HFSC really is something you can just fill in values and go, for the most part. At least one gotcha is that it doesn't like shaping more than two hierarchies deep or it didn't some time ago in 2.1.x.
Instead of filling in priorities, you fill in bandwidth, don't even concern yourself with anything in the "Service Curve" area below. Just place yourself in the hypothetical situation where your connection is maxed out and all of your queues are trying to go full speed. How do you want your bandwidth distributed? That easy. Don't forget to enable CoDel.
I was under the assumption that many now state to just use PRIQ. As the original question of this thread, there are many threads with information saying one thing or another is messed up. Many of them seem to state that early version 2 releases worked but more recent ones have broken something.
I've many questions after playing with it some more, but I think I need to stop looking at pfSense gui and look deeper at alt-q and bsd and come to terms with some more basic data, such as if each shaper (wan and lan) has the same que name (ie. qACK) are they in fact the same que, and when do you use one or the other.
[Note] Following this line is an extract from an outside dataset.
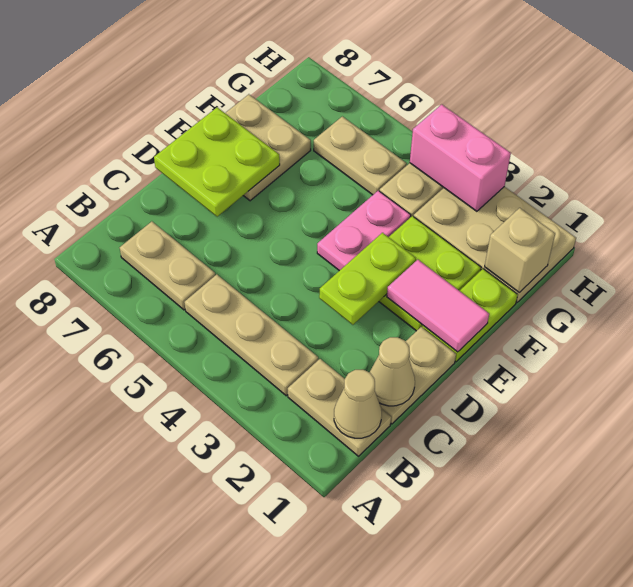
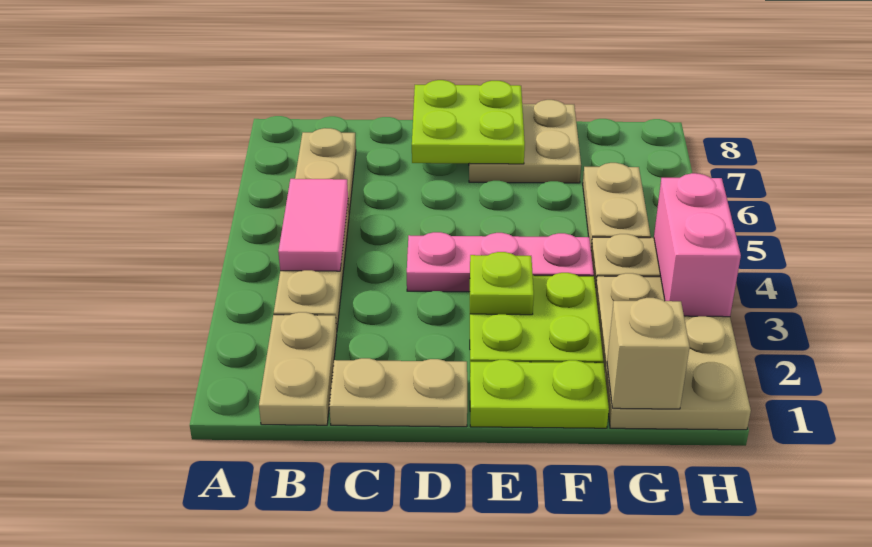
tan cone B1 level 2 -> none
tan cone C1 level 2 -> none
lime plate D3:E3 level 2 -> lime plate E3 level 2
pink tile E1:E2 level 2 -> pink tile B4:B5 level 2
pink plate E4:F4 level 1 -> pink plate D4:F4 level 1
In pfSense case I have been trying to understand which one to pick because I named them like qLack and qWack so that I could better understand, but thats not working at all. I really think I need to know more. Thats not unusual for me really.
Thanks for taking the time to reply. I was originally thinking that CBQ would be ideal, but read a lot about not using that too. A couple days reading should help to better understand it and be able to figure out the noob stuff myself so I can ask better questions, cause right now I feel like I am only asking questions that have been asked time and time again (other than if there are any issues that are not rumors) :)
This is how I understand queue assignment and PFSense. When a new connection is trying to be created, it must pass the firewall rules. There will be 2 states created and attached to the appropriate interfaces. At the time the states are created, they get assigned to their queues based on the rules, but only one rule gets to apply.
Example, if I'm trying to connect out to Netflix and the new connection is initialized on my LAN interface, the rule on my LAN interface that passes the connection gets to assign the queue. If the queue is qNetflix, then the state-pair will both attempt to be assigned to qNetflix, but only if qNetflix exists on both interfaces. If my WAN interface does not have qNetflix defined, then it will get dropped in the default queue of the WAN interface, but state on the LAN interface will be placed in qNetflix.
It's generally a good idea to declare the same named queues on all of your interested interfaces, otherwise one or both states may be placed in the default queue if the name does not exist.
CBQ is roughly the same as HFSC at the abstract level, but HFSC decouples bandwidth and delay in more than one way from the old round-robin ways of CBQ. HFSC does not need to create an artificial backlog of packets nor does it add additional latency to packets in order to maintain proper bandwidth. On top of that, if you know what you're doing, you can decouple bandwidth and latency even further by using service curves. I will not be pretend to know exactly what is going on, but the gist seems to be you can make low bandwidth queue have the delay of a high bandwidth queue without giving it more bandwidth.